Cider Ian

Hey folks!

 

Only one day late with this week’s post so here it is for your viewing pleasure!

 

I can remember when I first started out at photography (approximately three years ago now!) running around with a point and shoot digital, taking shots of anything moving, breathing, sleeping, dead, setting, rising….you get the picture!

 

In my early days I used to look at my photos and then make comparisons with some of the fantastic shots that had been posted on the web. I just couldn’t believe how incredible some of these other photographers were, there had to be a secret for their success!

 

After studying various photographers and the equipment they used I quickly realised that the vast majority were using DSLRs and so I thought I had stumbled upon the secret to success and promptly invested in a new DSLR

 

So off I went and bought myself a DSLR, and guess what, my photos were still lame! Ensue major depression! However, as the DSLR in itself is a complex piece of kit, I ended up having to spend quite a bit of time studying the basics of how a camera works, in particular the often overlooked, but essential issue….light!

 

As a result of all this swotting my photography has steadily improved, and whilst it is absolutely nowhere near where I would like it to be…it is getting there, albeit slowly!

 

One interesting piece of advice, which I am slowly building up to and kind of relates to this week’s post, is the importance of good quality lenses. As I found out, buying a good camera doesn’t mean good photo’s, purchasing a good piece of “glass” certainly helps improve things…in particular how a good lens focuses light and can result in pin sharp images (of course only when used properly!)

 

In search of good glass, I bought a new prime lens recently, a Nikon 50mm, which you can grab for a couple of hundred pounds. Prime basically means that the lens has a fixed focal length…no zoom, which means on the downs side you have to walk backwards and forwards to frame the shot properly, but on the plus side when you do it properly, you get crystal clear shots!

 

The photo’s below were taken using my new lens, and as you all know as I struggle for models, I thought I would give the lens an outing on the unsuspecting folks in Bristol.

 

The subject in this shot is called Ian, and all I know about him is that he’s homeless and likes Cider.
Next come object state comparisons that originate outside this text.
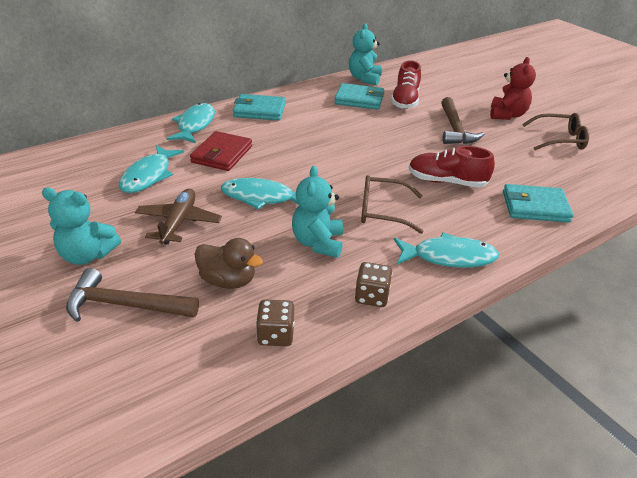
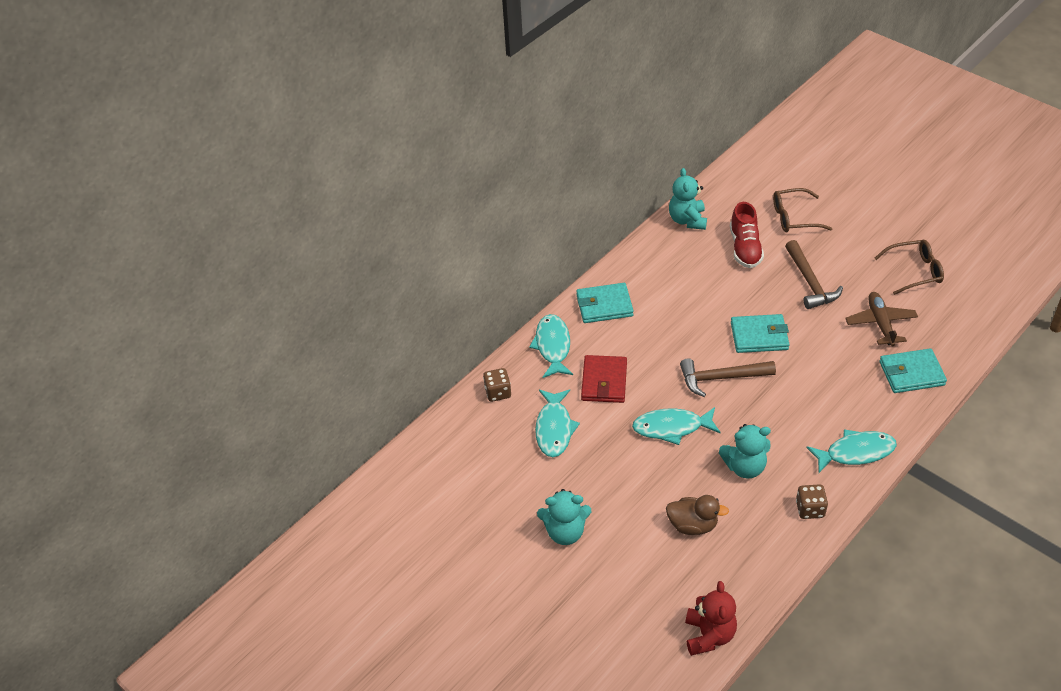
camera: 10 degrees left, 10 degrees up
(125, 305) = (628, 569): brown hammer -> brown hammer (721, 378)
(178, 222) = (617, 477): brown plane -> brown plane (880, 323)
(276, 335) = (754, 563): brown dice -> brown dice (498, 392)
(318, 243) = (744, 467): turquoise teddy bear -> turquoise teddy bear turned 90 degrees counterclockwise
(359, 99) = (697, 259): turquoise wallet -> turquoise wallet (759, 336)
(382, 211) = (783, 415): brown glasses -> brown glasses (794, 217)
(446, 182) = (826, 362): red shoe -> none
(507, 115) = (855, 245): red teddy bear -> red teddy bear (709, 635)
A lot of street photographers use long lenses with a focal range of at least 200mm so that they can get true candid shots…I on the other hand think it’s because they don’t like to have to engage with the subject, especially when it’s a homeless person. I may be wrong on this but hey, it’s my blog!

 

Anyway, as I was using a 50mm prime, there was no alternative to get up close and have a chat with the subject. Ian turned out to be a really nice guy, with a really interesting and in some cases dark story to tell, but at the end of the day I think he really appreciated having the opportunity to chat with someone.

 

 

Ian with his best friend!

 

 

 Ian up close and personal!

 Best viewed big on black HERE

 

Incidentally, whilst Ian was kind enough to offer me some of his cider, I had to politely decline!

 

Until next week….!!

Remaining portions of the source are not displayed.